◆ **The problem**
Each line of the records that includes "part" should be found and copied.

++++++++++++++++++++

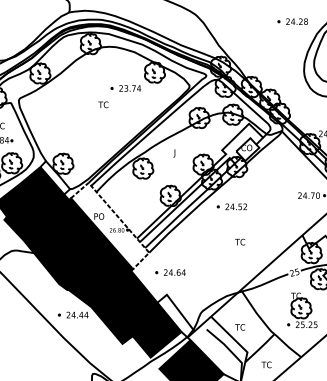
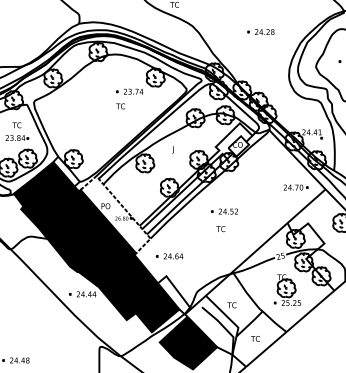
part: (292, 21) -> (260, 31), moved
text: (103, 104) -> (120, 106), moved
part: (231, 206) -> (224, 211), moved
text: (239, 242) -> (220, 229), moved

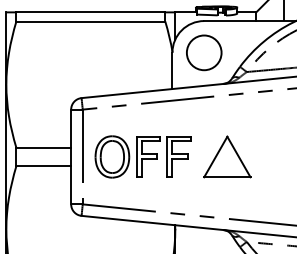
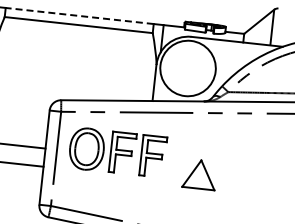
line: (90, 12) -> (79, 16), solid -> dashed
circle: (203, 52) -> (187, 68), size x1.6
part: (142, 156) -> (116, 151), moved
part: (227, 156) -> (200, 174), size x0.7

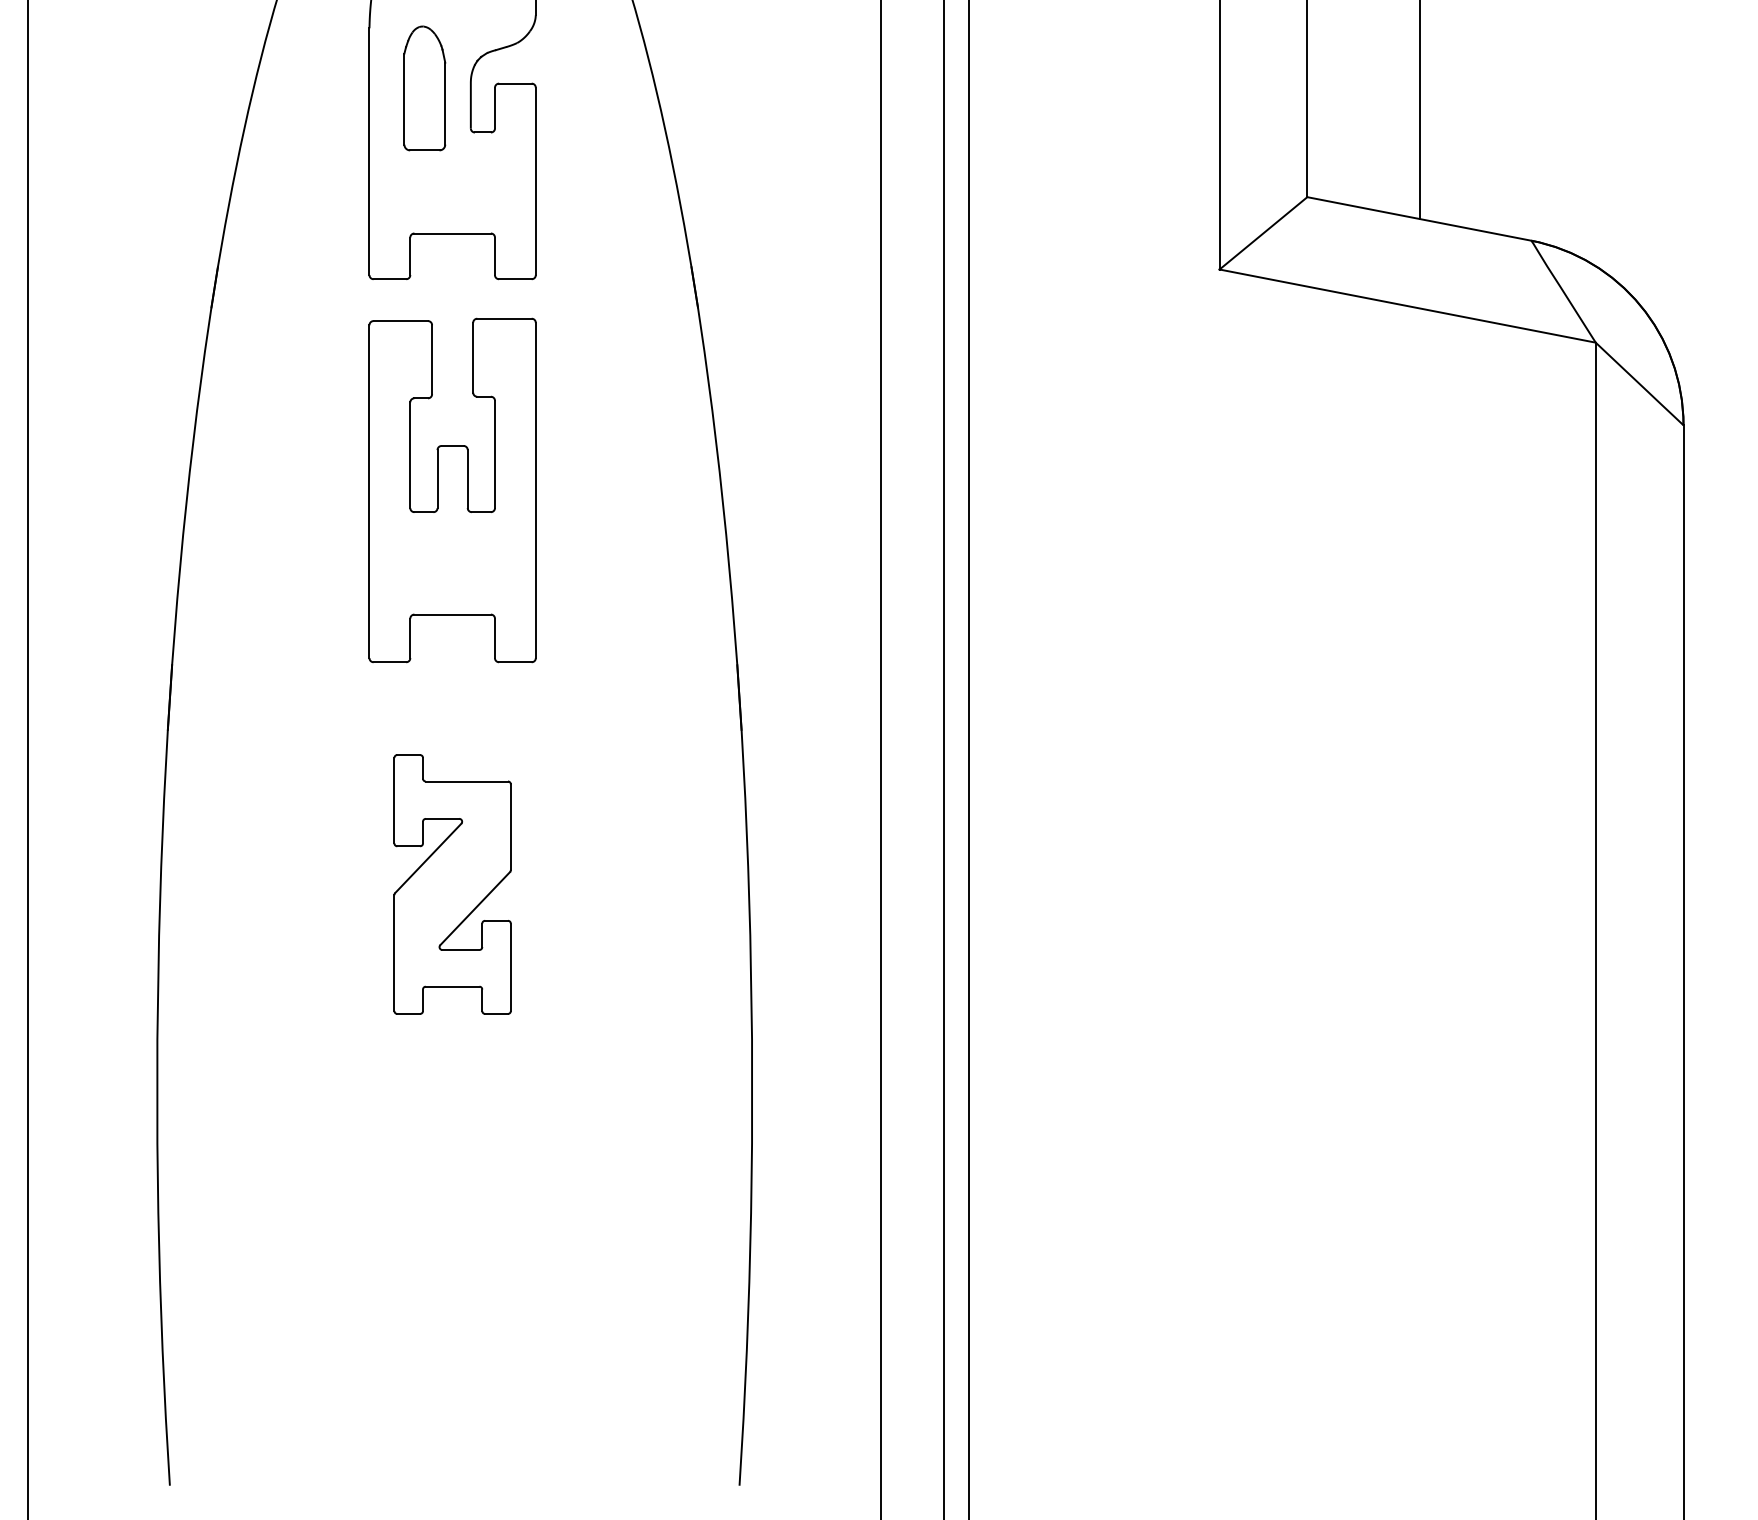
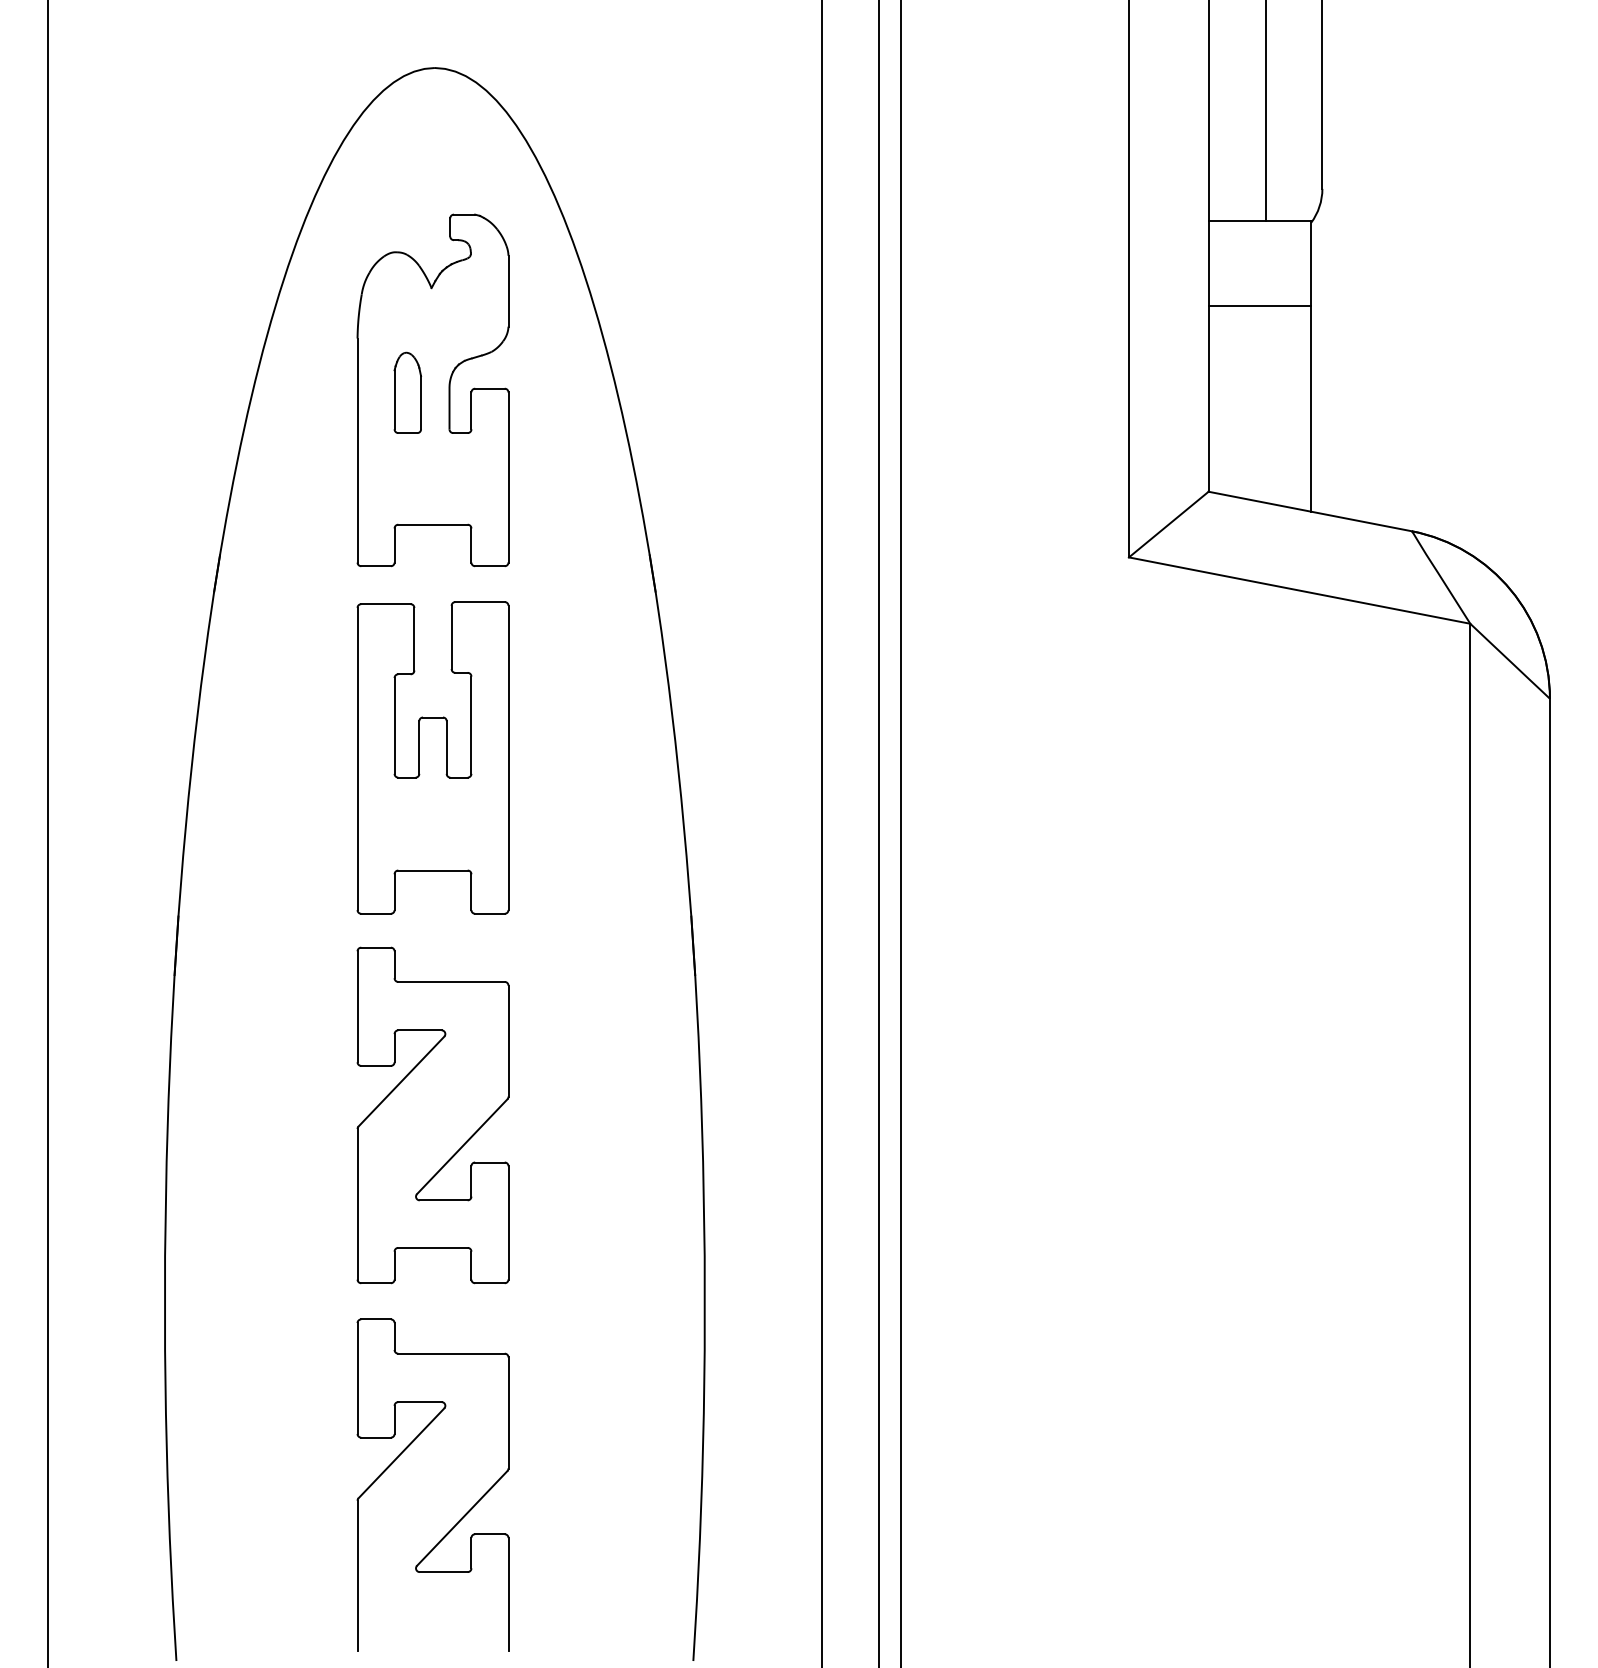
part: (424, 87) -> (407, 392), size x0.71
part: (452, 884) -> (432, 1115), size x1.43
part: (419, 1257) -> (402, 1453), added

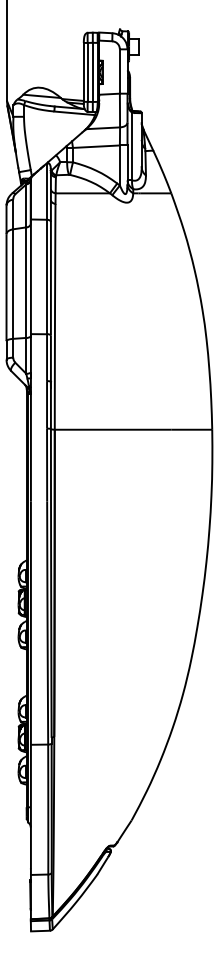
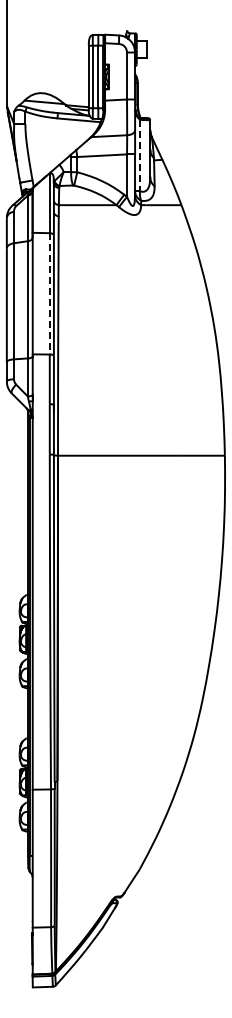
line: (131, 146) -> (139, 155), solid -> dashed
line: (46, 276) -> (49, 293), solid -> dashed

++++++++++++++++++++

◆ **Response to this exercise**
part: (292, 21) -> (260, 31), moved
part: (231, 206) -> (224, 211), moved
part: (142, 156) -> (116, 151), moved
part: (227, 156) -> (200, 174), size x0.7
part: (424, 87) -> (407, 392), size x0.71
part: (452, 884) -> (432, 1115), size x1.43
part: (419, 1257) -> (402, 1453), added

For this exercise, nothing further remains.